Mounted on the hanger means 16 by an axle bolt 32 is the roller 30 of the instant invention (see FIG. 4). Said axle bolt 32 has a threaded socket on one end for receiving the axle retaining bolt 32a. The roller 30 is constructed in two parts, there being an internal part in the form of a rigid core element 31 having a cylindrical aperture 33 into which anti-friction bearings 36 and bearing spacer 37 may be received. The outer surface 31a of the roller is polyurethane for good wearing ability and is cast about the core element. As seen in FIG. 5 of the drawings, the roller that is there illustrated employs a maximum diameter of 58 mm and a lateral width of 50 mm. The surface of the central part of the roller is formed by the arc A-B having 50 degrees of curvature centered on the roller's midpoint with a radius of 17.5 mm, and employing thereon a smaller central running surface C-E of 14 degrees, comprising right and left inclinations of 7 degrees each. Extending from each end of the central part A-B is a concave elliptical surface connecting to the respective frusto-conical end part. In the example given, the surface of each conic section equals 8 mm. Essentially, there is an arcuate central running surface integrated with conically surfaced end parts and the conical end parts have their surfaces defined to the central axis at an angle that is equal to the angle of arc C-D, thus, arc C-D equals angle F and arc D-E equals angle F. Additionally, the conical surface of each end part is aligned on a plane coinciding with the respective right or left bound of the central running surface.
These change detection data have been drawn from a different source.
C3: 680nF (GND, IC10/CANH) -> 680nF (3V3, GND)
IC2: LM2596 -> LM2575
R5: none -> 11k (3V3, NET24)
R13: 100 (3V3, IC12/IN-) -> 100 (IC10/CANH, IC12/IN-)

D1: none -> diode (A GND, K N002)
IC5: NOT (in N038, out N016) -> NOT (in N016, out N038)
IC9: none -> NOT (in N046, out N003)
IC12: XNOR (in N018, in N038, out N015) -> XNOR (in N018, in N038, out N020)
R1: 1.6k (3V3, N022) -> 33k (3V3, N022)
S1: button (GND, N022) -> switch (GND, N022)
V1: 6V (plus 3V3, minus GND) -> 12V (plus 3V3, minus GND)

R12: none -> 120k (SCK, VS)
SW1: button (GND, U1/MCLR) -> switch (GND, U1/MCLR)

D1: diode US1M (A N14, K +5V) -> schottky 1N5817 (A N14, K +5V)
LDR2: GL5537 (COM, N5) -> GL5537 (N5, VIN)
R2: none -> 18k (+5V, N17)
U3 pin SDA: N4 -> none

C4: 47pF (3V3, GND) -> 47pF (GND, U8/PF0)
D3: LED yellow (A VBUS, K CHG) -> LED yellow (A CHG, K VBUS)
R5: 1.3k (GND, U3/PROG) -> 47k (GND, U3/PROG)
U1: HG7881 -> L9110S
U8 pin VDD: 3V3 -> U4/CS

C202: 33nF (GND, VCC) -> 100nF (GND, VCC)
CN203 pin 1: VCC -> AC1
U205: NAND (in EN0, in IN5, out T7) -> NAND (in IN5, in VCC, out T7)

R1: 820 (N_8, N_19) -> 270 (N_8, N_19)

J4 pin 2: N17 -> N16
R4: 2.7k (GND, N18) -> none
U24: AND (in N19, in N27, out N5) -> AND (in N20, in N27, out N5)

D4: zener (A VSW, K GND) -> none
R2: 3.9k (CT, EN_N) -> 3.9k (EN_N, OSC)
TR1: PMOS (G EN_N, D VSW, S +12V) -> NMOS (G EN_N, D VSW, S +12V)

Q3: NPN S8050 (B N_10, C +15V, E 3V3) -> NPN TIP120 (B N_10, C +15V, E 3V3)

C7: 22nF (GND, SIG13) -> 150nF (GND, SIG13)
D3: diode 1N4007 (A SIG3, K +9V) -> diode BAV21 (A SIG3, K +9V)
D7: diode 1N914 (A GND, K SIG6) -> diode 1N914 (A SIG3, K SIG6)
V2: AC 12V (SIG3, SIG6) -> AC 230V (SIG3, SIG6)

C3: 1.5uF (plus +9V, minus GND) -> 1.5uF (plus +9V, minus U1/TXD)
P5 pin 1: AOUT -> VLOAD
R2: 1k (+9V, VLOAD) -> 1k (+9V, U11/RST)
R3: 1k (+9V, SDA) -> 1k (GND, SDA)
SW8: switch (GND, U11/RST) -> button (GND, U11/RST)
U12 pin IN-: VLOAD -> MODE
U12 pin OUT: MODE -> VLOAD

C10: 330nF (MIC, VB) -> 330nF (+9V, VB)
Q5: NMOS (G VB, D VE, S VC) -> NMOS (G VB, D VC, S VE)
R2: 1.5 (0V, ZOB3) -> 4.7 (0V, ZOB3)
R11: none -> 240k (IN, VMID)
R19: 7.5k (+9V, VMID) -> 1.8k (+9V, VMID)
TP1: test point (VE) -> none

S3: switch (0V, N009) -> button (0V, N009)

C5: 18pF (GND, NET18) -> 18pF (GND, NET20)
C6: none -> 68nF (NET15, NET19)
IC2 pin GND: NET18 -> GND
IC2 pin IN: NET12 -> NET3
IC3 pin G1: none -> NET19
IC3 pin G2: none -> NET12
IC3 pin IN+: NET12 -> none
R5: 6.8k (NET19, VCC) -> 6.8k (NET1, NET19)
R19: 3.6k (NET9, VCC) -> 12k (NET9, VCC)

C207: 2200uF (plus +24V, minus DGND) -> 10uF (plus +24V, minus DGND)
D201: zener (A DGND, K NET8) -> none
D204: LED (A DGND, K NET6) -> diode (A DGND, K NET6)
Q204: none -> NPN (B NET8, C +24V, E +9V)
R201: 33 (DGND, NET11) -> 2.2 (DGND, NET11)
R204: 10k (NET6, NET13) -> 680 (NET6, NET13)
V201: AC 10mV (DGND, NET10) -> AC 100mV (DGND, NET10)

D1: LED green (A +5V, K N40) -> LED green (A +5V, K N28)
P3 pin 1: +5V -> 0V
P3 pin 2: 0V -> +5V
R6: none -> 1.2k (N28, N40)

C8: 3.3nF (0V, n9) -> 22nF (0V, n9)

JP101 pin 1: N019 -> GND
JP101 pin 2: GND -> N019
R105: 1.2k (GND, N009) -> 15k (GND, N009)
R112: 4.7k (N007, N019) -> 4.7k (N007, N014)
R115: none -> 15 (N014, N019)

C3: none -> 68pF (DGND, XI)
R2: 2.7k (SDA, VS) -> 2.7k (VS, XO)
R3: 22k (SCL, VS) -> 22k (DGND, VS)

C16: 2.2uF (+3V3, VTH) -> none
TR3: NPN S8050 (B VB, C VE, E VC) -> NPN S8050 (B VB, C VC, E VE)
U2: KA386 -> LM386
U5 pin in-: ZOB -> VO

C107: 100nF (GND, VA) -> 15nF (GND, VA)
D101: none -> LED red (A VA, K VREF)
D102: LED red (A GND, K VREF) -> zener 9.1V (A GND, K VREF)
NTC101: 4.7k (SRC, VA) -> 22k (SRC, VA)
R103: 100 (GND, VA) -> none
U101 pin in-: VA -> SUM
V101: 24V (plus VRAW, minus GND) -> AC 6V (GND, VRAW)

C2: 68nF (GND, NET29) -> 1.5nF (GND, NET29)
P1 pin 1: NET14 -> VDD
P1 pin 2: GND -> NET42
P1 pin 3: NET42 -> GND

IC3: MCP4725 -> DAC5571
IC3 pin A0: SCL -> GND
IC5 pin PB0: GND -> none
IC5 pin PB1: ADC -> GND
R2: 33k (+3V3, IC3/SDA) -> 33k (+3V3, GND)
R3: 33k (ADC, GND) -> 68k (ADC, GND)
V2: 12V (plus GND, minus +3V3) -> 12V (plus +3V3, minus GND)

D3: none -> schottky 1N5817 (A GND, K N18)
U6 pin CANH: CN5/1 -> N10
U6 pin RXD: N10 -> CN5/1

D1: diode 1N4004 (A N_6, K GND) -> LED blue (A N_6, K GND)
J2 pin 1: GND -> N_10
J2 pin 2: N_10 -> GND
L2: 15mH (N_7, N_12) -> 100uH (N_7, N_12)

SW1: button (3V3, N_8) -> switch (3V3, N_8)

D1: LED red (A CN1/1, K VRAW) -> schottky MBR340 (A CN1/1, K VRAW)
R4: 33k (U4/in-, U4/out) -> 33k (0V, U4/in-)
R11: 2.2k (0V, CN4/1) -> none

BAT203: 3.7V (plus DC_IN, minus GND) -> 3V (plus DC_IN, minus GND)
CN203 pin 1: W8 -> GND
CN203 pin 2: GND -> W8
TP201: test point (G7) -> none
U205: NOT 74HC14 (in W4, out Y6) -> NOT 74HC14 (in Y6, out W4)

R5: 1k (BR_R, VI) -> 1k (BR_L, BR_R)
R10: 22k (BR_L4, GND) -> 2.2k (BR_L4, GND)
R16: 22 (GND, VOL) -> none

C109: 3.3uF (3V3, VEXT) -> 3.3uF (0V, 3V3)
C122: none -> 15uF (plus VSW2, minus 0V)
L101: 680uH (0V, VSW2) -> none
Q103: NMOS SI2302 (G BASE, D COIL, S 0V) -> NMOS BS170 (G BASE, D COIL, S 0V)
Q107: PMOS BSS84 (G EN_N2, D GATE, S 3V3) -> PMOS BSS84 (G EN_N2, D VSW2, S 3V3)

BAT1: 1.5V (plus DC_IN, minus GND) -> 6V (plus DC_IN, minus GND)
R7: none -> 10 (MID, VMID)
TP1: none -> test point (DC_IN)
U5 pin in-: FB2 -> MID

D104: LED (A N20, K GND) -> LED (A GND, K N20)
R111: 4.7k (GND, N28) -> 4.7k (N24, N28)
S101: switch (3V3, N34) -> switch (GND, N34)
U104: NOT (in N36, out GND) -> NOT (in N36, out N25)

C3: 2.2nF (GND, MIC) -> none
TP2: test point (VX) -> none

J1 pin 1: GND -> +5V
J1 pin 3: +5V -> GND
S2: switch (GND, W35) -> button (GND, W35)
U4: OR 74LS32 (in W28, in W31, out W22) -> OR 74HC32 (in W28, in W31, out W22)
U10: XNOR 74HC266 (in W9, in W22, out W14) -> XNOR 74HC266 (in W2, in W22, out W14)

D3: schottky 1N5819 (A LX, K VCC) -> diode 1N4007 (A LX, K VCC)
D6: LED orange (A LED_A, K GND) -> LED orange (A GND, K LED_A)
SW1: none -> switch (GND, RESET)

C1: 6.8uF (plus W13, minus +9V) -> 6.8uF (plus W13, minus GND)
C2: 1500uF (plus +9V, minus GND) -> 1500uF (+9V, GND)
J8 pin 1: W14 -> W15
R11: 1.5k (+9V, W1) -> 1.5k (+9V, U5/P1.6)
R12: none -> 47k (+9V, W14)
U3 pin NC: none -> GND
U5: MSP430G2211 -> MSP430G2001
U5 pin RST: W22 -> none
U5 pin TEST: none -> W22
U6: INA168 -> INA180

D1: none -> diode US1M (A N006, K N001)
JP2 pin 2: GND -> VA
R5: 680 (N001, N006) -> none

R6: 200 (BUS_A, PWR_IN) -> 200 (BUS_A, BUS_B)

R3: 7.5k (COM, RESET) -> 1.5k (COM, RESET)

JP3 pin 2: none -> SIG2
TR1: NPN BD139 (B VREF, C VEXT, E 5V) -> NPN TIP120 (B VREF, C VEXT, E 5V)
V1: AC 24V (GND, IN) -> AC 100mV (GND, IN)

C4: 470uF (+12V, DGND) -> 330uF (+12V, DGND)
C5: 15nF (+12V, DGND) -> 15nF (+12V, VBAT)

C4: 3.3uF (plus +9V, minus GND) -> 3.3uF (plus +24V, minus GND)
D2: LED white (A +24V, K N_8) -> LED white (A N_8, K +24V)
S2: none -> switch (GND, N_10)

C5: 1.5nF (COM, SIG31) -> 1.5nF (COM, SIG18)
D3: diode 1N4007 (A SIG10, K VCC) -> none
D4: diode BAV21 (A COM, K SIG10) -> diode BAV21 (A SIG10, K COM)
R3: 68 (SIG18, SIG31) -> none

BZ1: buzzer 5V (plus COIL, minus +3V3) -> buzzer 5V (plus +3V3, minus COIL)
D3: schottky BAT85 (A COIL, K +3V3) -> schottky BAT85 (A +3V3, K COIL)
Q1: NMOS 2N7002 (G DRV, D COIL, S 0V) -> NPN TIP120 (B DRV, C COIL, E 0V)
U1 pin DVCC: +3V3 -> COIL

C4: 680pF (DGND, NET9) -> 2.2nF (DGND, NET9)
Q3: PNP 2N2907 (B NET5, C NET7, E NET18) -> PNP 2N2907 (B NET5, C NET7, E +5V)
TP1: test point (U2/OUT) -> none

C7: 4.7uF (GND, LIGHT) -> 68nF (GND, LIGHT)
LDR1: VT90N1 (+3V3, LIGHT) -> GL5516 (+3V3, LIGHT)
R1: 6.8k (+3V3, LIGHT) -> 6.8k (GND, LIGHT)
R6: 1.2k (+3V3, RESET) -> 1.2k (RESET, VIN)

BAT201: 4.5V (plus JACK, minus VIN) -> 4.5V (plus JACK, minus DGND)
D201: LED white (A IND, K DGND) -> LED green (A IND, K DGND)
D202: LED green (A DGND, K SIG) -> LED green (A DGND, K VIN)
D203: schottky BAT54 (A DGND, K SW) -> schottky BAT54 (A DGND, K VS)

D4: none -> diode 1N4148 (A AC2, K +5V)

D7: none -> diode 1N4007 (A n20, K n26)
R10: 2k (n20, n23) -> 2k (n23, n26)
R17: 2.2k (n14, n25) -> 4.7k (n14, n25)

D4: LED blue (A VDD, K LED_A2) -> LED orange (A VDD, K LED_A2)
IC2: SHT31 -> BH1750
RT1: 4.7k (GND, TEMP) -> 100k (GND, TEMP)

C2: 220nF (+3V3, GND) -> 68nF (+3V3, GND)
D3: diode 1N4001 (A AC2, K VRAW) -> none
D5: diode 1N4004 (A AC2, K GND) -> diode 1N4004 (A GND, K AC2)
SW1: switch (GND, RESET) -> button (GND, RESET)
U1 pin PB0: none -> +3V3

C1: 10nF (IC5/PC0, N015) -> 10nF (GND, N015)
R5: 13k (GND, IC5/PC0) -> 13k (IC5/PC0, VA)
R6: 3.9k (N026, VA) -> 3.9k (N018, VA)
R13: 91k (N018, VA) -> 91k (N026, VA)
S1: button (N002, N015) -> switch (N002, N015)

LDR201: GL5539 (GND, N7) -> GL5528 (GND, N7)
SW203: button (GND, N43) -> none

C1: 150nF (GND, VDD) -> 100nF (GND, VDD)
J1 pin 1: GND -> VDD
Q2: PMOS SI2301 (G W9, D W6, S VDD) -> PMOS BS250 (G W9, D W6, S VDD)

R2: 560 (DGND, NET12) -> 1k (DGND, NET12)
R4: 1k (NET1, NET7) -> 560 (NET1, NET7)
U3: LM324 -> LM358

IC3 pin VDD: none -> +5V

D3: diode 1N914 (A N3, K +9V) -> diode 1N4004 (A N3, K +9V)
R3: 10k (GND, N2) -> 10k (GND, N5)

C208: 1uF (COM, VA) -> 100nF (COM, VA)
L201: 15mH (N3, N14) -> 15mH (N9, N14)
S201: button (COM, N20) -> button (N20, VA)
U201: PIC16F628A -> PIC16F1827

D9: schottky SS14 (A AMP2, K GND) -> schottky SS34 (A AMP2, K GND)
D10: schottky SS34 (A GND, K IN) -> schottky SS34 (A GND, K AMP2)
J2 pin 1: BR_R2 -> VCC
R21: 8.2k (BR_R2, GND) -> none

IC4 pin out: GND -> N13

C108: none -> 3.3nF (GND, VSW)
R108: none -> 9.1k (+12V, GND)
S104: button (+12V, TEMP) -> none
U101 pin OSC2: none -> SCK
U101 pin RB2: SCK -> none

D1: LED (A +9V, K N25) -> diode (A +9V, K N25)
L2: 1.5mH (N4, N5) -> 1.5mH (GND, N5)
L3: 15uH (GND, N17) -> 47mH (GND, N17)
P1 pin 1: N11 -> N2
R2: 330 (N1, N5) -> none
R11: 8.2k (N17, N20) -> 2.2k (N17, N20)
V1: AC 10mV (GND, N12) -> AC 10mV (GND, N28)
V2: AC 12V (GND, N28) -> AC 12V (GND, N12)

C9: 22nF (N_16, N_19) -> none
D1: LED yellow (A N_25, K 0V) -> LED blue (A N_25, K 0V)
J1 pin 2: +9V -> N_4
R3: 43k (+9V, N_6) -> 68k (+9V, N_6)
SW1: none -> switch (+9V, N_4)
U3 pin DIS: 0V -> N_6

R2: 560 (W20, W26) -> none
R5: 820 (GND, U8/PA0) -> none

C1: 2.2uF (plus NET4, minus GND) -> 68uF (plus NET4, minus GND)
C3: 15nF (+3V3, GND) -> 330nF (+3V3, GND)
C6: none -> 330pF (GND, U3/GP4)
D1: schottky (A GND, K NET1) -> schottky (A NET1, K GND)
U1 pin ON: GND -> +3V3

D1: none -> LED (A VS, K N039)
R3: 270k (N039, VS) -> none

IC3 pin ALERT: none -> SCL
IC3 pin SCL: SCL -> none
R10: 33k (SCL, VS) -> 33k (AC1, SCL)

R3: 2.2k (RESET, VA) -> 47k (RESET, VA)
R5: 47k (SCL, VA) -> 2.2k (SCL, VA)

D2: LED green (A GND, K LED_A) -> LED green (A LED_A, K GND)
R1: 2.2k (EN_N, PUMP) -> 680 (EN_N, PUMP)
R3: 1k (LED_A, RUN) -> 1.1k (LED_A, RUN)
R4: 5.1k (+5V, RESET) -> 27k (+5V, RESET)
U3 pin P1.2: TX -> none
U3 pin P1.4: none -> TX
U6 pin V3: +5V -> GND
All of the component elements of the skate thus described can be manufactured from suitably strong, lightweight plastic material with the exception of the axle bolts, bearing assemblies, brake retaining bolt and the kingbolt cushion retaining caps.
The compact, integrated design of the double-action hanger means is illustrated by the various views in FIGS. 1, 2 and 4. Worthy of special mention is the central hanger crossmember 17 which serves as the main unifying element of the hanger frame and whose structural strength is enhanced by its form being arched both longitudinally and laterally.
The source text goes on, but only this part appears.